On Father’s Day, I offer up a short tribute to my Papa (1947-2001), a short piece I originally began in response to NPR’s “This I Believe” call for essays.
One day, soon after my father was diagnosed with terminal lung cancer, I placed a blank notebook in front of him. “Papa,” I said, “Do you want to write together?”
We sat down at the beige marble table in our dining room and wrote for 20 minutes. We used Claire Fontaine notebooks, made in France. Their smooth Gingham covers and blank pages, which I had discovered at a crammed West Village stationary shop soon after Papa’s diagnosis, ached to be pressed with a pen.
I began a fictional account of my grandfather’s first journey from India to Ghana in 1932. Papa about how he was rescued from a fire when he was an infant and me about my grandfather’s migration from India to Ghana in 1932. Afterwards, we read our words to each other.
In that half hour, I felt closer to my father than ever before.
I hoped Papa would initiate another writing session with me, but he did not. I kept filling up one Claire Fontaine notebook after another anyway. My words ran quickly across the lines, rubbing shoulders with big, fat tears. When they met on the page, they bled into each other—as if to let me know that it wasn’t what I was writing that mattered so much as the fact that I was writing at all. Each word that poured out of me was a breath—a wish, a prayer, an offering, a release.

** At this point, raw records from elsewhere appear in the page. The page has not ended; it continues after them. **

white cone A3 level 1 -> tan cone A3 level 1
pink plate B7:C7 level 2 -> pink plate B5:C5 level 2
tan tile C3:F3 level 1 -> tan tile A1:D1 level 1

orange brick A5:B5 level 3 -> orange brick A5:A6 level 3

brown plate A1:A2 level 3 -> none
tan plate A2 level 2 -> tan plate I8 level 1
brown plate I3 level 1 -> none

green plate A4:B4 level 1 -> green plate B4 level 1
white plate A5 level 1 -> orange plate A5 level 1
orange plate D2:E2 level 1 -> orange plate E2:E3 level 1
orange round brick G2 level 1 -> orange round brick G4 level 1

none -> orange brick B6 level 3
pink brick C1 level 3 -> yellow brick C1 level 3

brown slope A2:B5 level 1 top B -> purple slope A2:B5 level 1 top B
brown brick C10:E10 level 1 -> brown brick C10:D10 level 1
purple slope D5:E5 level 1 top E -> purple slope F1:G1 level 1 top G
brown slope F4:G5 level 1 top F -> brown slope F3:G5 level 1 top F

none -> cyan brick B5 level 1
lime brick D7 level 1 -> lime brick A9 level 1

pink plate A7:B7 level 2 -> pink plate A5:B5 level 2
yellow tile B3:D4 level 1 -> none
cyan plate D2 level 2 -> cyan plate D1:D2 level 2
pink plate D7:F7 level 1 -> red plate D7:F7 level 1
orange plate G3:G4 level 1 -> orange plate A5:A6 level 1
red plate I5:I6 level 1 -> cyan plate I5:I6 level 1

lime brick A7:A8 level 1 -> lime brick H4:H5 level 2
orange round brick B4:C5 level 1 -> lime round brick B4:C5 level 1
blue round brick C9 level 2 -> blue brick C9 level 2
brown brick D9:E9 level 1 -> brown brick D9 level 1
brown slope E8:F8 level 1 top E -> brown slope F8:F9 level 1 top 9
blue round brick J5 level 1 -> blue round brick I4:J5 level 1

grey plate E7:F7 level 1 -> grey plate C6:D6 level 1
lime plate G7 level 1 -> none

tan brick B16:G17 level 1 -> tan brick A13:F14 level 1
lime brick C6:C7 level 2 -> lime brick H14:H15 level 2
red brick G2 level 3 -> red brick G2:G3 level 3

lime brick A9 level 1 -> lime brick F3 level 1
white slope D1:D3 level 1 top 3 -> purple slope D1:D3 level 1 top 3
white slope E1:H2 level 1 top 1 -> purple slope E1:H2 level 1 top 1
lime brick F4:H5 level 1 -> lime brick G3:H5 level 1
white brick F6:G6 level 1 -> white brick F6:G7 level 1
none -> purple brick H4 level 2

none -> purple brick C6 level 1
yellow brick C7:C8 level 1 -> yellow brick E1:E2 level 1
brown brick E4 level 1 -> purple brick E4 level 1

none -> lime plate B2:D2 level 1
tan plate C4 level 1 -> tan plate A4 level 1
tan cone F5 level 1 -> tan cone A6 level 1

My writing had become my life jacket. It was helping me float above the choppy currents surrounding my father’s inevitable decline.
After Papa passed away, I took on the mountainous task of sifting through the papers in his basement home office. There, I found unsent letters to former business partners, stacks of yellow legal pads filled with pages of poetically phrased to-do lists, and a few Claire Fontaine notebooks filled with an almost illegible scrawl. The first page read:
My dear daughter said writing my thoughts every morning is a good thing to do. It opens up the creative impulses in you … So I have started …
A detailed chronicle of my father’s struggle with his illness followed. I flipped to his last entry. Undated, it seemed to have been written a few weeks before he passed away:
It’s 5:30 pm but it’s already dark outside. Fall is here and winter not too far away. Seems the same way with my life. I am in the fall of my life and the winter seems to be around the corner. I wonder if it will be a short winter. …
Writing, I discovered, had also been my father’s buoy when his world seemed to be caving in on him, when he couldn’t breathe anymore.
I am my father’s daughter in more ways than one. Whenever a shadow falls upon my day, I imagine him reaching for his pen during the autumn of his life. That image inspires me to pull out my own notebook and get my pen moving. Writing, I know, will always be my savior and my friend.